African slavery is often associated with the period after 1500. Indeed, the slave trade did reach enormous proportions in the seventeenth and eighteenth centuries, when European slave ships transported millions of unfortunate victims abroad to Europe or the Americas. However, slavery did not originate with the coming of the Europeans. It had been practiced in Africa since ancient times and probably originated with prisoners of war who were forced into perpetual servitude. Slavery was common in ancient Egypt and became especially prevalent during the New Kingdom, when slaving expeditions brought back thousands of captives from the upper Nile to be used in labor gangs, for tribute, and even as human sacrifices.
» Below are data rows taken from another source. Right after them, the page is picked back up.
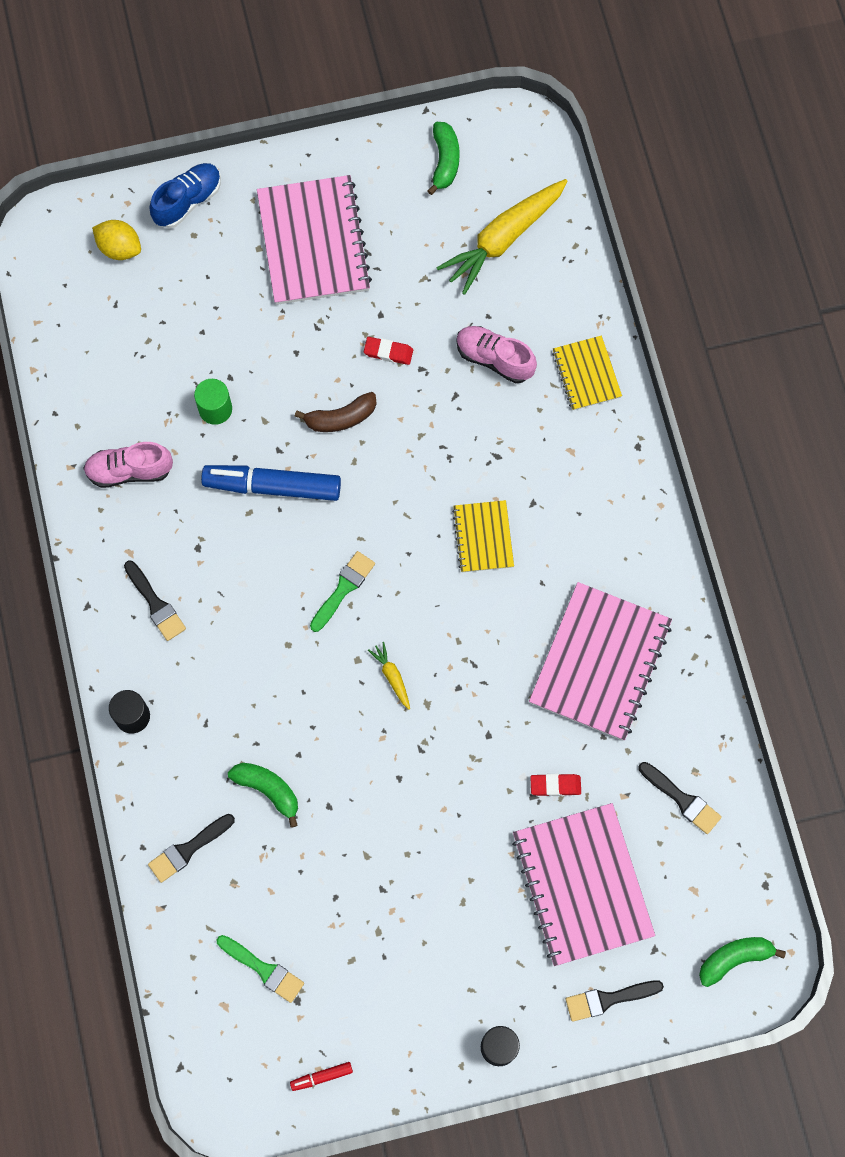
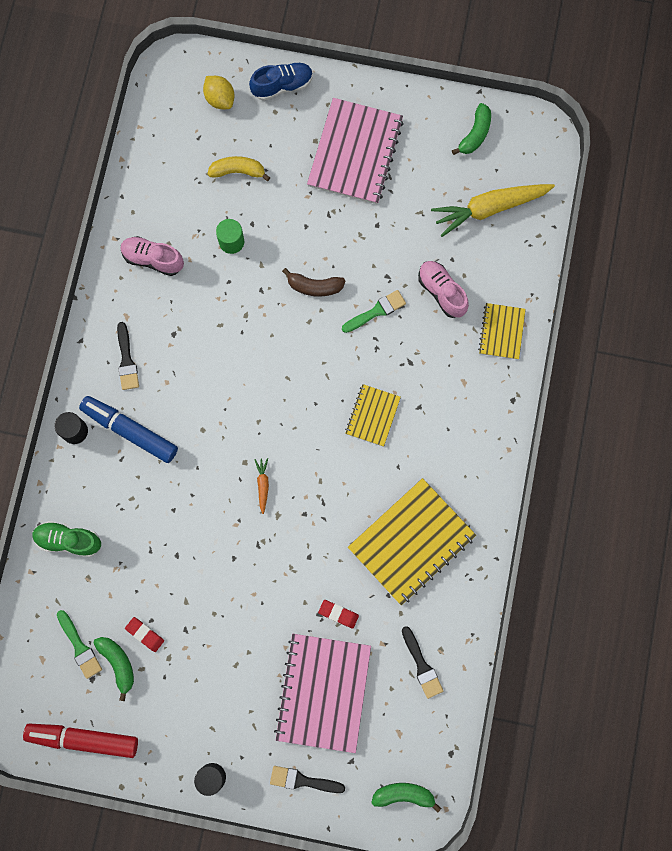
camera: 25 degrees right, 5 degrees up
(183, 323) = (238, 171): none -> yellow banana
(188, 849) = (68, 540): black brush -> green shoe
(268, 790) = (141, 524): green banana -> green banana (118, 663)
(273, 486) = (245, 314): blue marker -> blue marker (130, 431)
(322, 1077) = (83, 739): red marker -> red marker, size x2.37
(343, 588) = (259, 408): green brush -> green brush (376, 311)
(388, 352) = (370, 254): red eraser -> red eraser (145, 634)
(392, 676) = (262, 485): yellow carrot -> orange carrot
(600, 662) = (411, 542): pink notebook -> yellow notebook

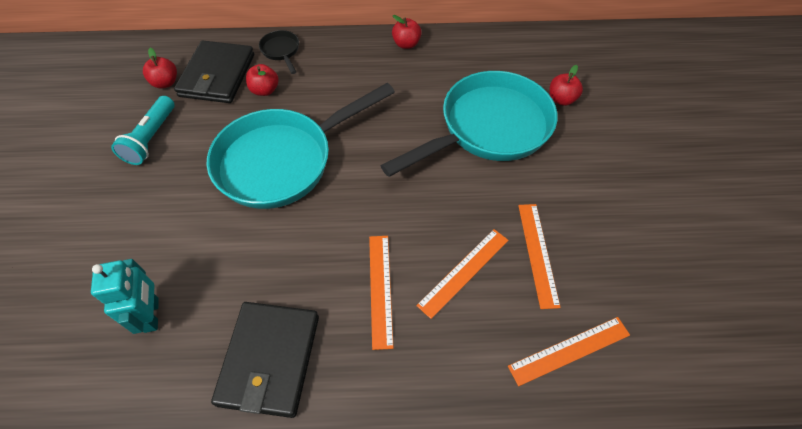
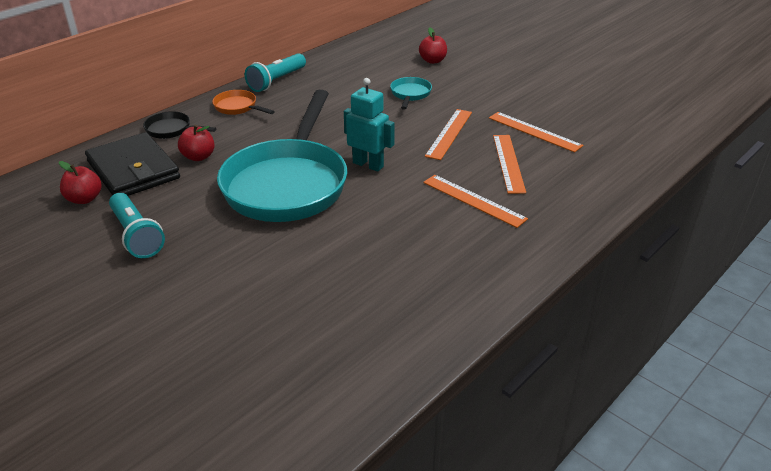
camera: 45 degrees left, 20 degrees down
(152, 315) = (333, 318): turquoise robot -> turquoise robot (368, 164)
(270, 360) = (463, 276): black wallet -> none
(347, 56) = (238, 107): none -> orange pan
(406, 44) = (276, 81): red apple -> turquoise flashlight
(488, 128) = (410, 94): turquoise pan -> turquoise pan, size x0.40
(569, 350) = (615, 159): orange ruler -> orange ruler (449, 133)

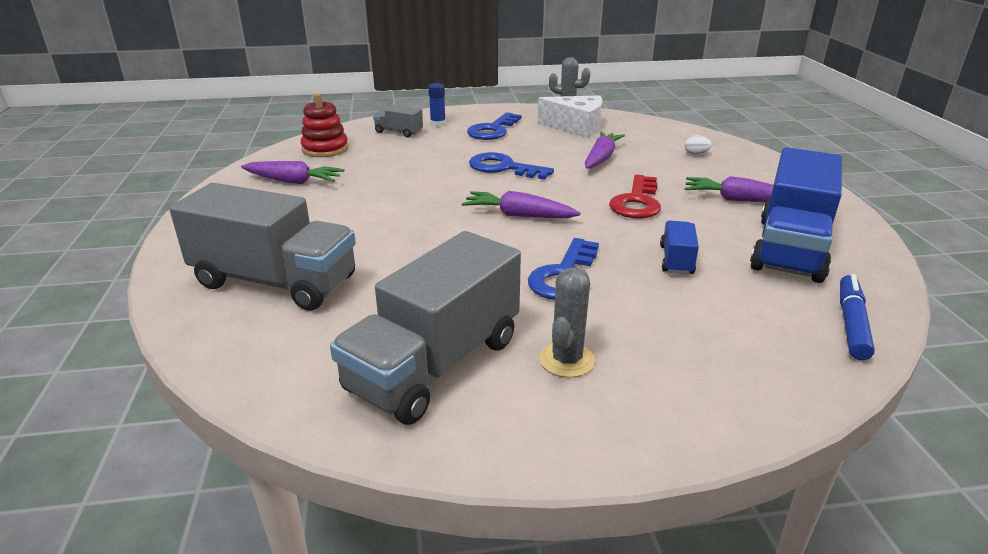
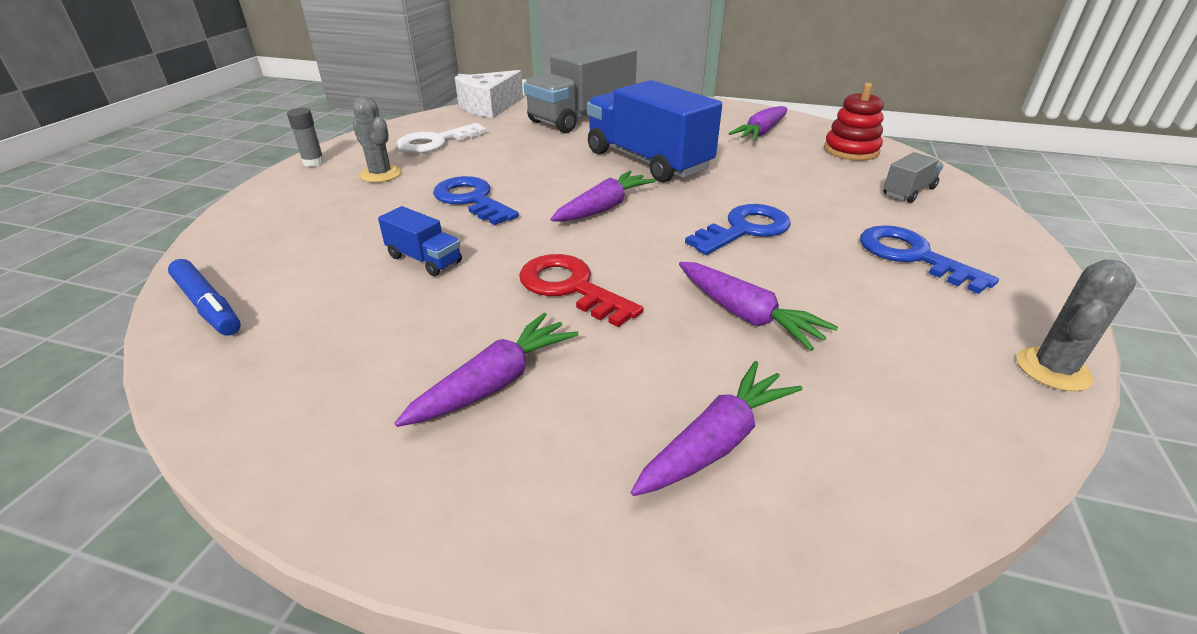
camera: 115 degrees right, 5 degrees up
(435, 364) = (435, 142): grey truck -> white key
(438, 124) = (948, 221): blue glue stick -> none
(576, 127) = (928, 344): white cheese -> white cheese (489, 107)
(588, 446) = (313, 162): none -> grey glue stick
(696, 154) = (716, 442): white egg -> purple carrot
(789, 248) = (341, 350): blue truck -> blue truck (647, 161)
Slavery persisted during the early period of state building, well more than a thousand years into the Common Era. Berber tribes may have regularly raided agricultural communities south of the Sahara for captives who were transported northward and eventually sold throughout the Mediterranean. Some were enrolled as soldiers, while others, often women, were put to work as domestic servants in the homes of the well-to-do. The use of captives for forced labor or for sale was apparently also common in African societies farther to the south and along the eastern coast. Life was difficult for the average slave.
The least fortunate were probably those who worked on plantations owned by the royal family or other wealthy landowners. Those pressed into service as soldiers were sometimes more fortunate, since in Muslim societies in the Middle East, they might at some point win their freedom. Many slaves were employed in the royal household or as domestic servants in private homes. In general, these slaves probably had the most tolerable existence. Although they were not ordinarily permitted to purchase their freedom, their living conditions were often decent and sometimes practically indistinguishable from those of the free individuals in the household. In some societies in North Africa, slaves reportedly made up as much as 75 percent of the entire population. Elsewhere, the percentage was much lower, in some cases less than 10 percent.

By William J. Duiker & Jackson J. Spielvoger in the book "World History", Wadsworth (Cengage Learning) U.S.A, 2010, excerpts p.235-238. Adapted and illustrated to be posted by Leopoldo Costa.